[G.R. No. 11497. August 1, 1916. ]
THE UNITED STATES, Plaintiff-Appellee, v. LORENZO BLANZA, SIXTO BLANZA and MARCOS BLANZA, Defendants-Appellants.
Luciano de la Rosa for Appellants.
Attorney-General Avanceña for Appellee.
1. CRIMINAL LAW; EVIDENCE; PRESUMPTION OF INNOCENCE. — A defendant in a criminal action is presumed to be innocent until the contrary is proved; and in case of a reasonable doubt that his guilt has been shown, he is entitled to an acquittal.
2. HOMICIDE; SUFFICIENCY OF PROOF. — Facts of this case examined and held to be sufficient to sustain a conviction.
D E C I S I O N
MORELAND, J. :
In this action Lorenzo Blanza, Sixto Blanza, and Marcos Blanza were charged with having on the 3d day of October, 1915, in the Province of Ilocos Sur, with premeditation and treachery, murdered Telesforo Almazan by striking and stabbing him with bolos. They were convicted of homicide and sentenced to fourteen years eight months and one day of reclusion temporal, to the accessories provided by article 59 of the Penal Code, to an indemnity and to pay the costs. In imposing the penalty the trial court gave them the benefits of article 11 of the Penal Code, reducing the penalty accordingly. They appealed.
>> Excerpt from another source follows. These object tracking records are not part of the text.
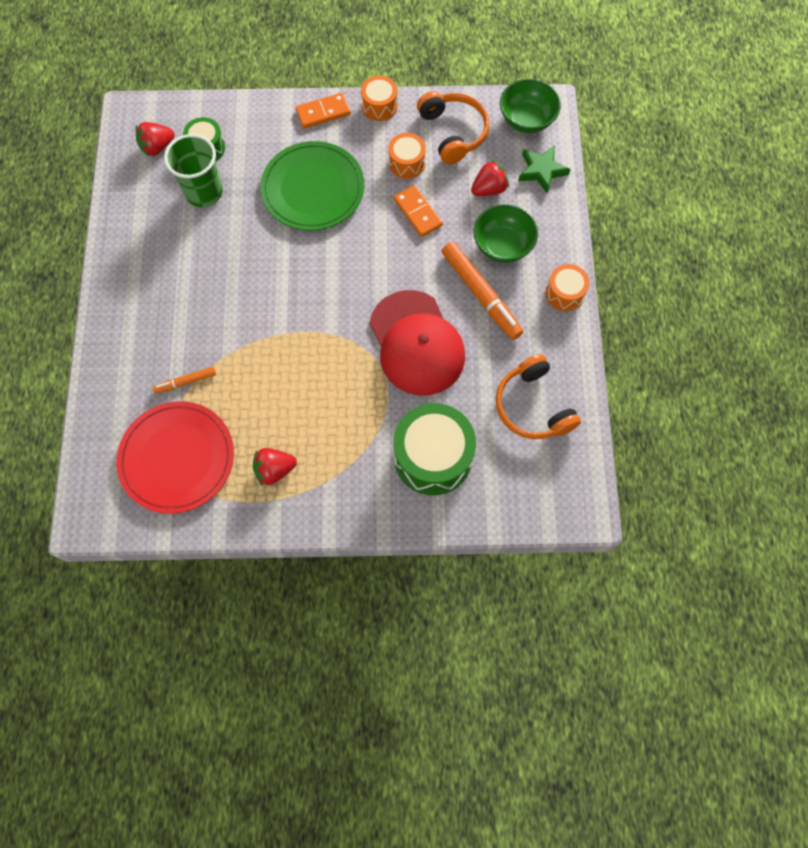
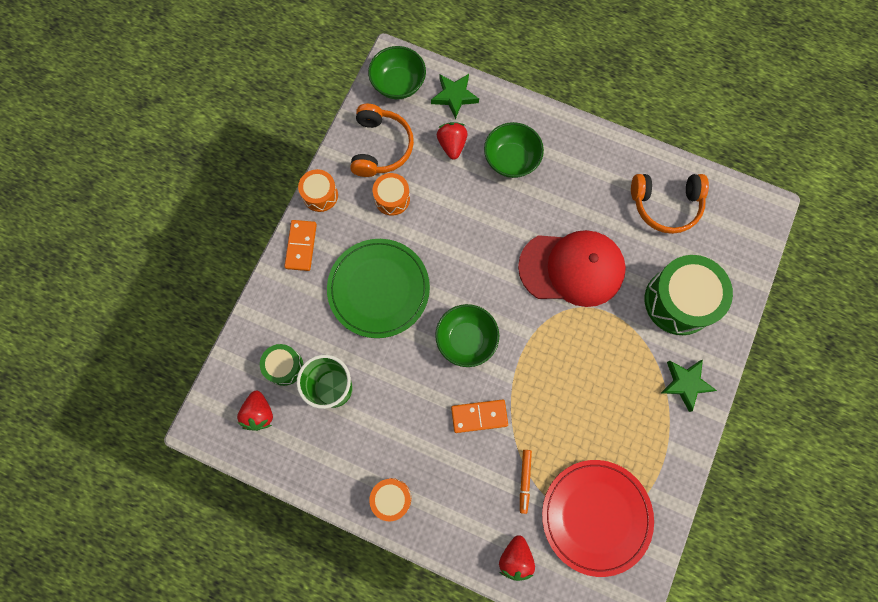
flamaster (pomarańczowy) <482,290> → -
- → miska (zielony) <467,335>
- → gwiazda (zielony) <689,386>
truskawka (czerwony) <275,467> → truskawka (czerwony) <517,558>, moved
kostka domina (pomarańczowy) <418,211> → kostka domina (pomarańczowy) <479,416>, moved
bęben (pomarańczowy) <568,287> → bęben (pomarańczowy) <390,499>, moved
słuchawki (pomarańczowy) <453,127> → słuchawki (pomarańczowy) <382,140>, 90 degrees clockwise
The guilt of the accused is not denied on this appeal, the only error assigned by counsel for the appellants being that "the court erred in not taking into consideration in sentencing the accused their ignorance and lack of instruction."cralaw virtua1aw library
Counsel for appellants is in error in assuming that the trial court did not take into consideration the lack of instruction of the accused. The court found that the crime was committed with the aggravating circumstance of superior force, and that finding would have made it necessary to place the sentence in its maximum degree. The court, however, sentenced the accused to reclusion temporal in its medium degree, having compensated the aggravating circumstance with the extenuating circumstance provided in article 11 of the Penal Code, namely, the lack of instruction of the accused and the density of their ignorance, the court saying, referring to the aggravating circumstance is offset by the extenuating circumstance of race taken in conjunction with the lack of instruction of the accused."cralaw virtua1aw library
The guilt of the accused is affirmatively proved beyond question by the evidence of the prosecution. The daughter of the deceased, Isidra Almazan, 17 years of age, saw the homicide committed, recognized the persons who committed it, and identified them in court. She arrived on the scene after the attack had been made but while still in progress. She had heard her mother’s cry for help and ran to ascertain the trouble and found the accused in the act of murdering her father. She asserted that her father was unarmed and that his only means of defense was his bare hands and arms. Maria Blaza, wife of the deceased, testified that she was in the house cooking; that, finishing the cooking, she went to call her husband to the midday meal when she found him down on the ground surrounded by the three accused; that he got up and began to walk but had hardly turned his back on the accused when they attacked him with their bolos; that all three used them on her husband; that he was unarmed and defended himself simply with his bare hands and arms; that he fell under the blows of the accused but rose again and staggered on still pursued by the accused who continued to strike and stab him until he fell for the last time. This witness testified that the motive for the crime was the fact that the accused had, prior to the commission of the crime here prosecuted, but on the same day, carried away the wall of the deceased’s house without his consent and that he later filed a complaint against them for their act. The hearing was set for the day following the killing. On cross-examination the witness testified that she did not go to the help of her husband for the reason that the accused, on seeing her approach, cried to her to leave or they would kill her also.
The evidence establishes the guilt of the accused beyond reasonable doubt.
The judgment appealed from is affirmed, with costs against the appellants. So ordered.
Torres, Johnson, Trent, and Araullo, JJ., concur.